Sembra una banalità, ma se non diciamo al lavoratore come deve utilizzare le mail o come navigare su internet, che la password deve essere cambiata ciclicamente e con quali caratteristiche, è chiaro che nel processo aziendale non abbiamo normalizzato tutto quello che c’è da normalizzare.
Significa che mancano le procedure e che manca l’audit.
2 – ho un’azienda che non è efficiente.
Perché il decreto trasparenza è sulla stessa scia del GDPR: procedure, regolamenti, audit.
Un’altra norma entrata in vigore di recente, che consulenti e organizzazioni dovrebbero conoscere
Aggiungo una piccola parentesi: il 13 di settembre 2022 è uscita un’ulteriore norma. Prevede che, in caso di incidente informatico, si debba comunicare a un organismo nazionale – chiamato CSIRT (Computer Security Incident Response Team) – l’incidente stesso, in determinate caratteristiche.
Quindi segue la normativa in materia di data breach nelle aziende.
Dovremo aspettare le determinazioni tecniche del Direttore Generale del CSIRT per capire quali comunicazioni vanno fatte e quali no.
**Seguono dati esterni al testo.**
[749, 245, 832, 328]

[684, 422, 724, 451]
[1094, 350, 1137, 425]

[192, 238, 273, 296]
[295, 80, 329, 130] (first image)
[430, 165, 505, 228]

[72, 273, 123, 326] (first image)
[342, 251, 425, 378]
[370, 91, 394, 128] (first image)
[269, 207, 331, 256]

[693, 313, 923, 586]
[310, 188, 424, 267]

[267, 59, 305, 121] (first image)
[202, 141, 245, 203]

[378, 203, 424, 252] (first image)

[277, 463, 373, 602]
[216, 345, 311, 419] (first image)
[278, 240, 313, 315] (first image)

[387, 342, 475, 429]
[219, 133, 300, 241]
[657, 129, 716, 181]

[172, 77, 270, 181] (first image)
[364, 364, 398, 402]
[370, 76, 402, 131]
Però, anche questa parte delle attività – sistemi di monitoraggio, trattamenti automatizzati – vanno sempre di più verso un mondo digitale e devono essere attenzionate anche per questa ragione.
Attenzione ai dispositivi digitali
Infine, attenzione a tablet, dispositivi digitali e werables, GPS, sistemi di riconoscimento facciale e sistemi di ranking, per capire se questi incidono sulla sorveglianza e quindi sull’obbligo di informazione.
Facciamo un esempio per comprendere meglio.
Prendiamo le agenzie di sorveglianza che di notte mandano il loro personale a controllare le aziende. Usano sistemi che monitorano il lavoratore a distanza, per sapere se è tutto sotto controllo oppure no.
Se il lavoratore a un certo punto non si muove più, l’azienda deve essere in grado di intervenire, perché potrebbe essersi addormentato oppure potrebbe essere successo qualcosa di più grave.